Mirembe National Mental Health Hospital, formerly called Mirembe Hospital for the Insane, is the national psychiatric hospital in Dodoma, Tanzania. In 1927, the British colonial administration built the hospital, which handled mental patients from all over the Tanganyika Territory. The hospital has 340 beds and served 53,946 patients in 2020.

==History==
Mirembe National Mental Health Hospital was founded in 1927 by the British administration in Tanganyika Territory to serve as the colony's main mental health hospital. It gained a good reputation for treatment throughout the colony to the extent that Mirambe became a byword for mental health treatment as Bethlem Royal Hospital had in the United Kingdom. It treated both black and white patients together during British rule.

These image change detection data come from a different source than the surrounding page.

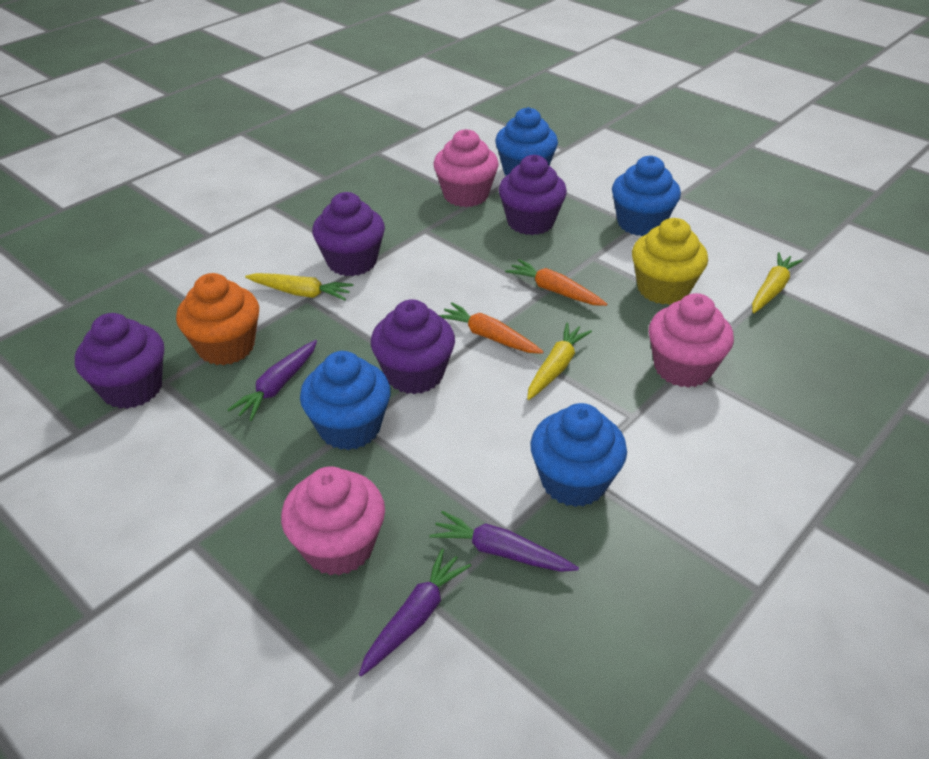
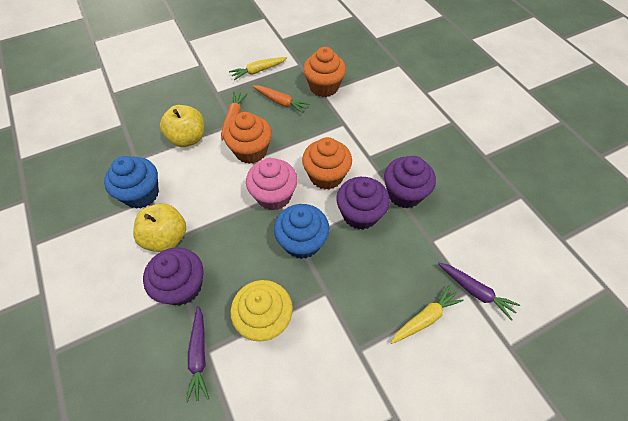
blue cupcake: 4 -> 2
orange cupcake: 1 -> 3
pink cupcake: 3 -> 1
purple carrot: 3 -> 2
purple cupcake: 4 -> 3
yellow apple: 0 -> 2
yellow carrot: 3 -> 2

The hospital mostly deals with acute mental health concerns whilst those deemed as criminally insane are treated at Insanga Mental Health Hospital. By 1962 after independence, the hospital had the only two government employed psychiatrists working at the hospital. In 2016, the hospital staff went on a two hour strike in protest at their working conditions and lack of response to staff requests. In 2018, the government of Tanzania announced they were investing 900 million Tanzanian shillings into renovating Mirembe Hospital in response to an increase in mental health cases in Tanzania. In 2025, the hospital partnered up with the Vanessa Amada Foundation to engage in community outreach activities to ensure that young people in Tanzania were aware that assistance for mental health concerns were available to them.